À l'allongement des peines, il faut préférer la certitude de la peine et l'accompagnement des détenus pendant leur détention et à leur sortie d'incarcération. Il faut améliorer l'efficacité de notre système pénal, afin que chaque acte de délinquance soit sanctionné de manière adaptée et proportionnée.
Sur ce plan, l'urgence, c'est d'améliorer le taux de réponse pénale, notamment pour les délits.
L'urgence, c'est de garantir l'application des peines prononcées. Il n'est pas concevable – cela a été dit par Manuel Valls – que 30 % des peines ne soient pas appliquées dans notre pays
L'urgence, c'est d'améliorer l'information des juges pour qu'ils puissent effectivement relever la récidive.
L'urgence, c'est d'éviter les sorties sèches, qui sont encore trop nombreuses et qui sont un facteur important de récidive.
L'urgence, c'est de débloquer des moyens pour les services d'application des peines et de probation, afin d'assurer en prison et à la sortie un suivi personnalisé, social, voire médical et psychiatrique. Telles sont les priorités que vous devriez vous fixer.
Par ailleurs, ce dispositif est aveugle. Avec les peines plancher, vous restreignez de manière importante la mise en oeuvre du principe d'individualisation de la peine.
Ce n'est pas seulement un problème juridique de conformité à nos principes fondamentaux. L'individualisation de la peine, c'est d'abord la garantie d'une peine adaptée aux circonstances de l'infraction et à la personnalité de celui qui l'a commise.
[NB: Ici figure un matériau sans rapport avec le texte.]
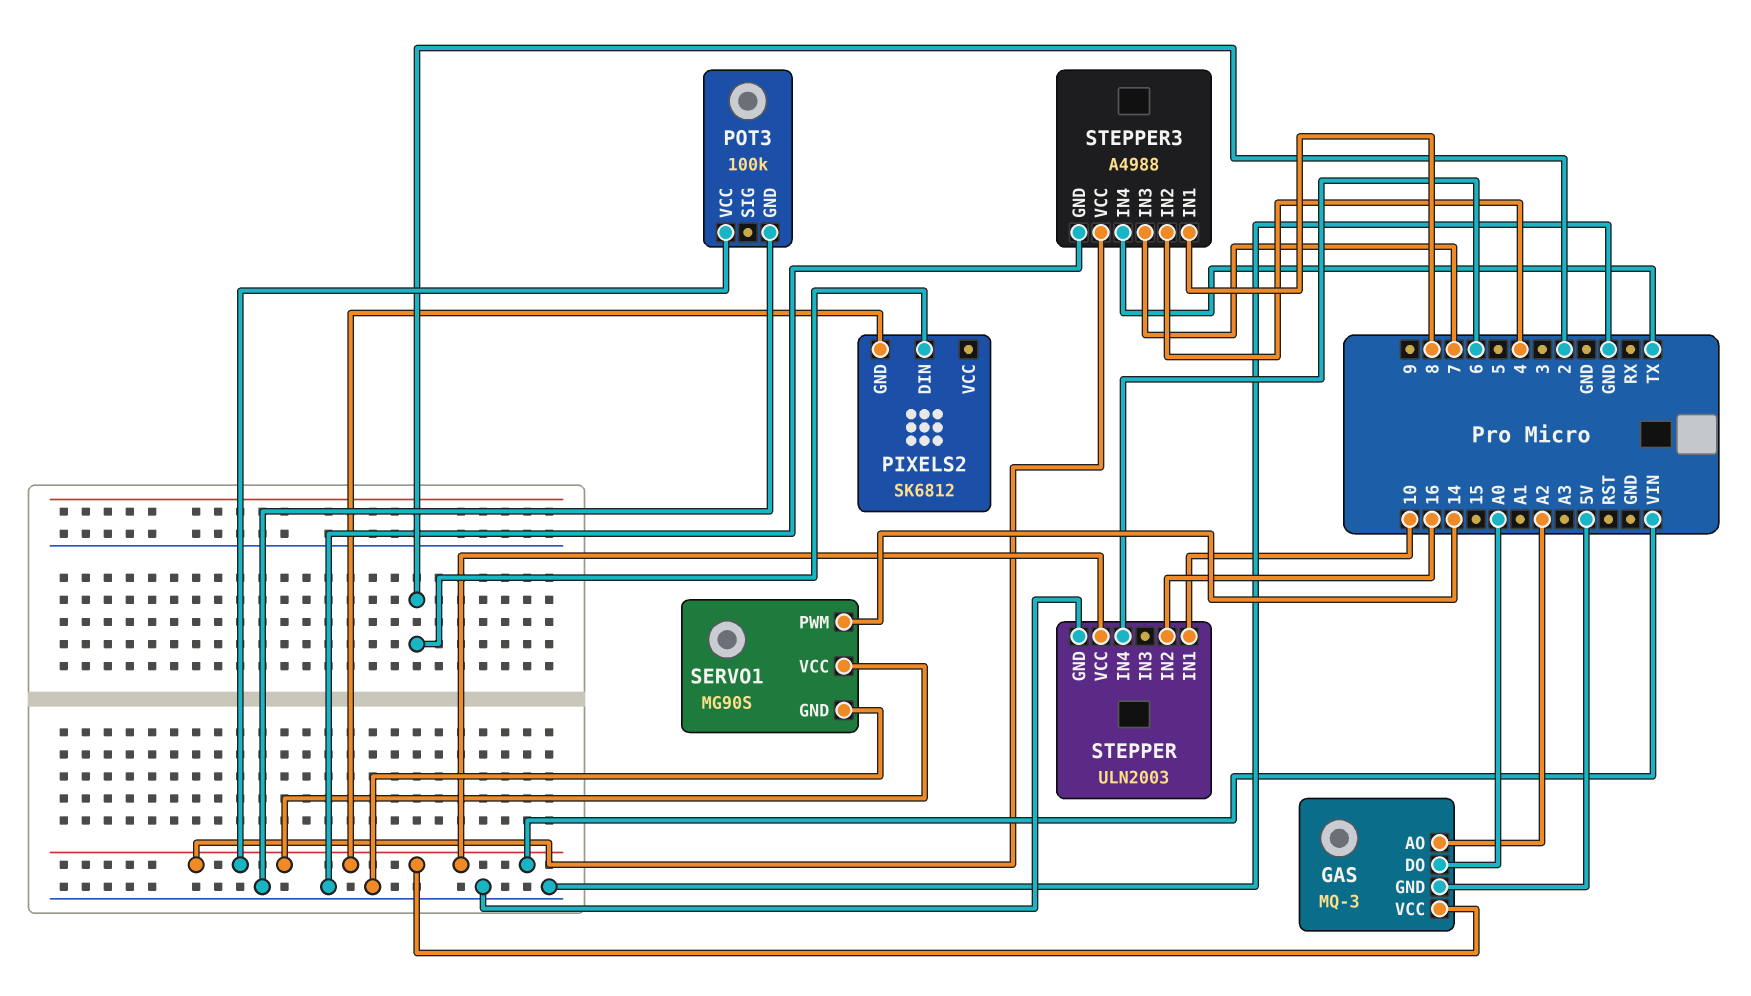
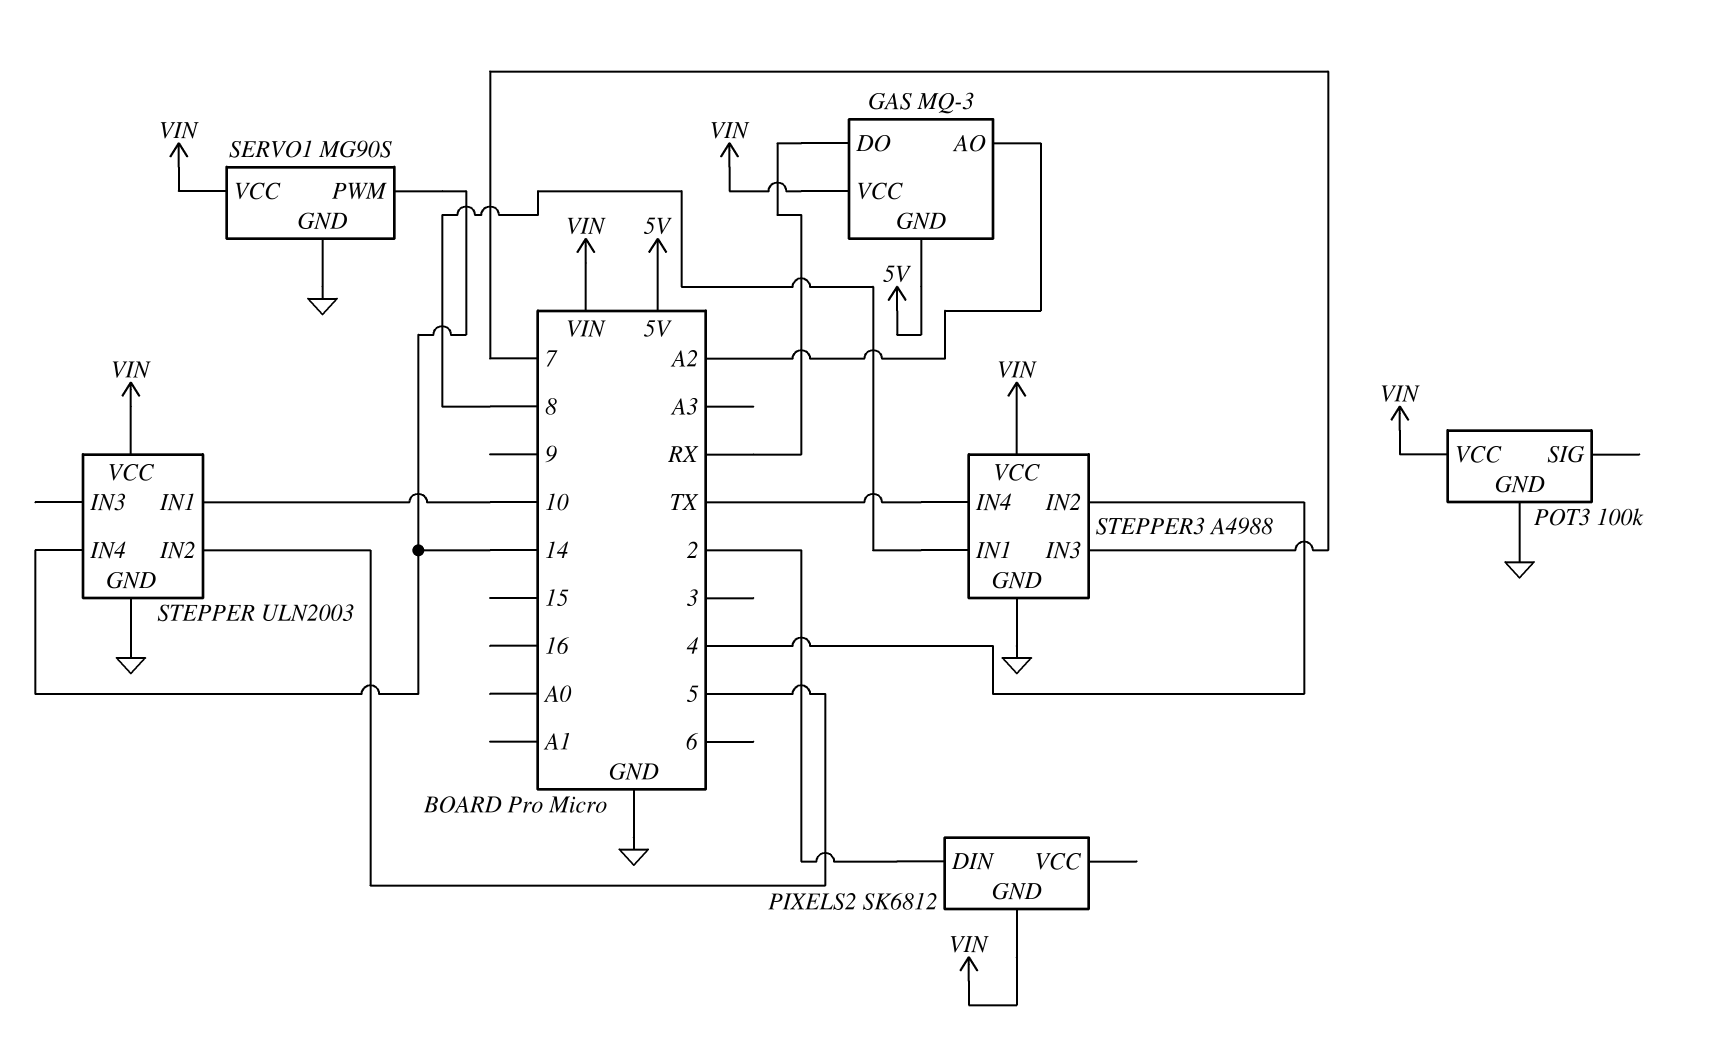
GAS pin DO: A0 -> RX
STEPPER pin IN2: 16 -> 5
STEPPER pin IN4: 6 -> 14

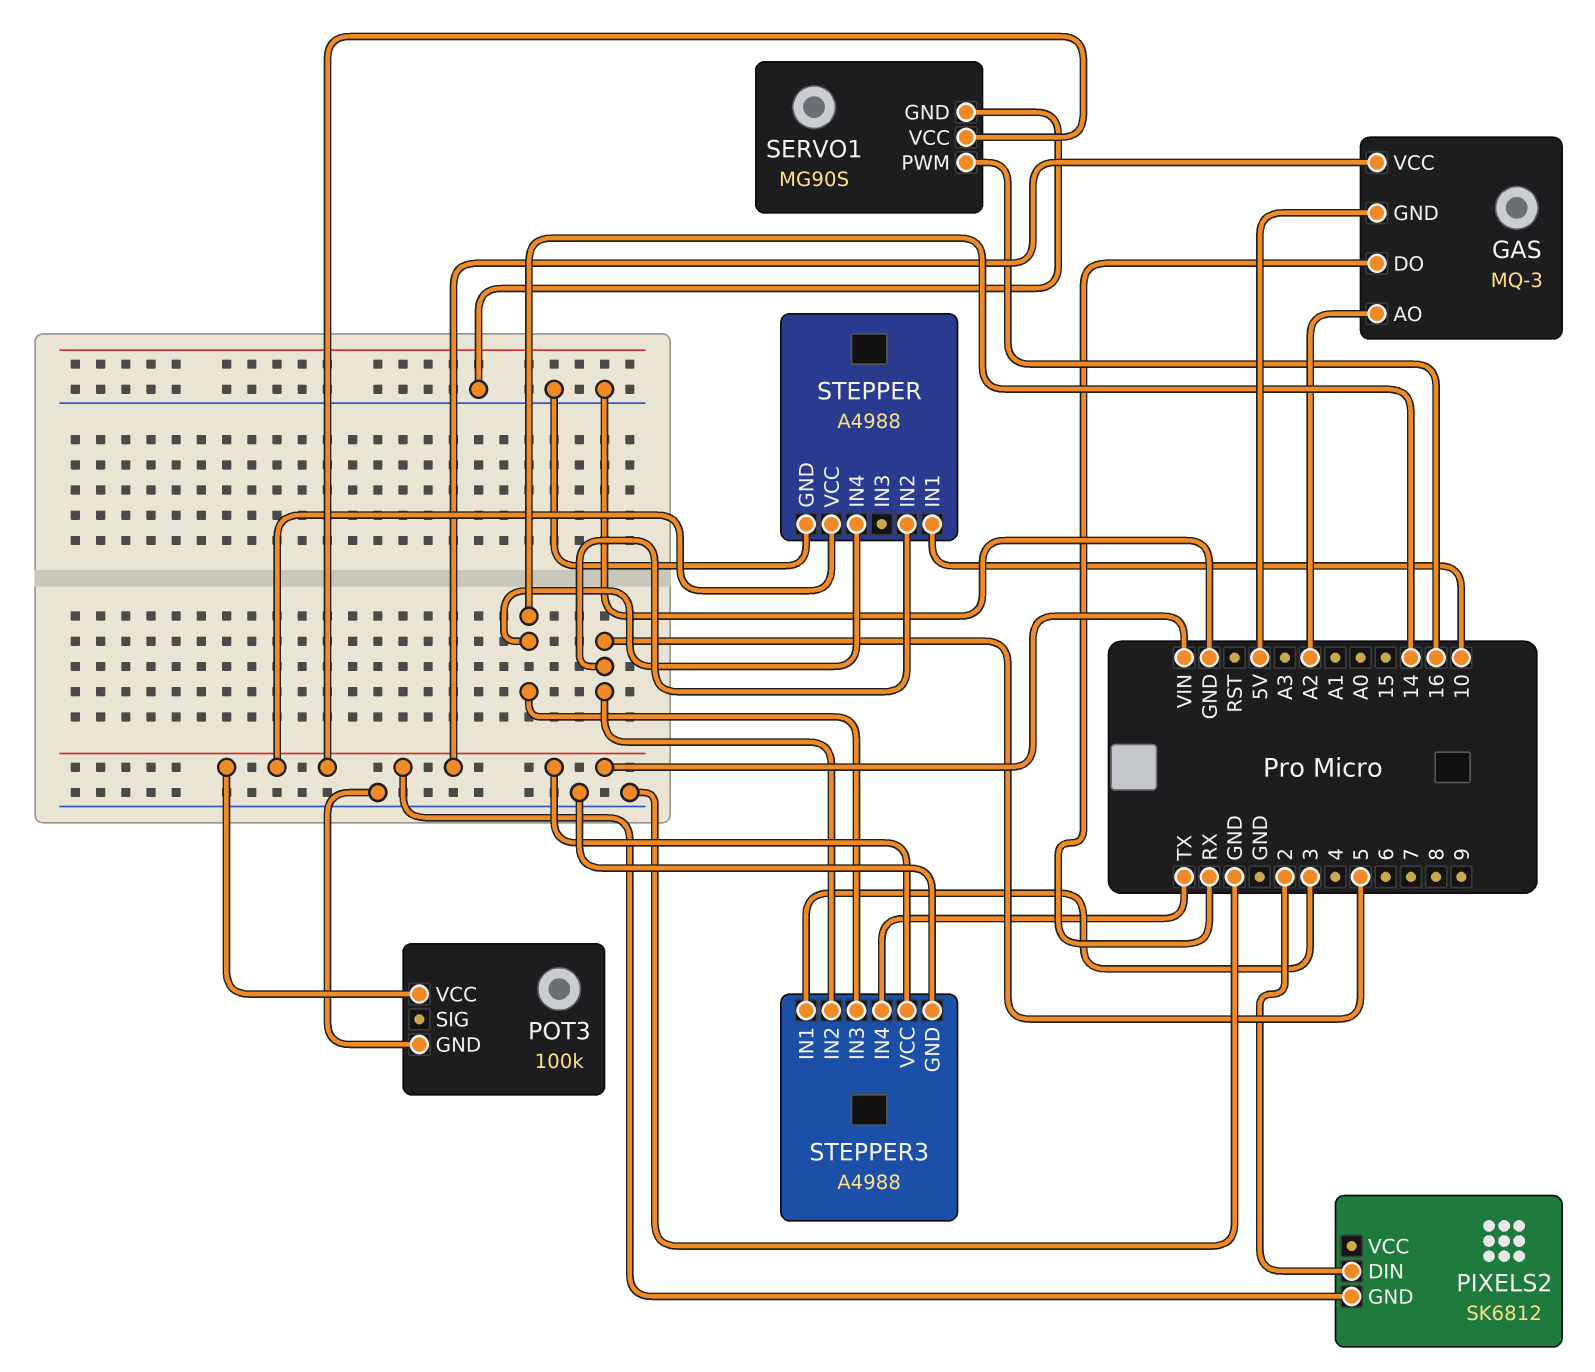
SERVO1 pin PWM: 14 -> 16
STEPPER: ULN2003 -> A4988
STEPPER3 pin IN1: 8 -> 3
STEPPER3 pin IN2: 4 -> 5
STEPPER3 pin IN3: 7 -> 14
L'individualisation, ce n'est pas le laxisme, ce n'est pas la faiblesse, c'est une peine juste pour la victime qui mérite réparation, pour l'auteur qui doit aussi pouvoir se réinsérer.
C'est pourquoi nous défendons ce principe qui doit s'exercer librement, sans entrave. C'est d'ailleurs, ce qu'avait décidé le législateur lors de l'élaboration du nouveau code pénal, considérant que le système des circonstances atténuantes était devenu absurde. Vous proposez aujourd'hui d'y revenir. Quel progrès !
Alors, certes, vous avez pris soin de prévoir des possibilités de dérogation aux peines plancher, pour le juge ou pour la cour d'assises. Dans les faits, cette possibilité existe en première récidive, mais est extrêmement restreinte en deuxième récidive.
Se pose aussi la question de savoir sur quel dossier, avec quels éléments d'appréciation, le juge pourra déroger aux peines plancher ?
Que vaut la latitude dans la loi si, dans les faits, elle ne peut être exercée ?
C'est pourquoi le Sénat et son rapporteur, M. Zocchetto, ont proposé deux amendements tendant à desserrer la contrainte sur le juge. L'un prévoyait les mêmes conditions de dérogation en deuxième récidive qu'en première ; l'autre imposait qu'une enquête de personnalité soit systématiquement réalisée pour que le juge puisse avoir les éléments d'information nécessaires pour exercer son pouvoir de dérogation. À ma grande surprise, vous avez rejeté ces deux amendements, émanant pourtant de la majorité sénatoriale et de son rapporteur, qui est un élu compétent et respecté.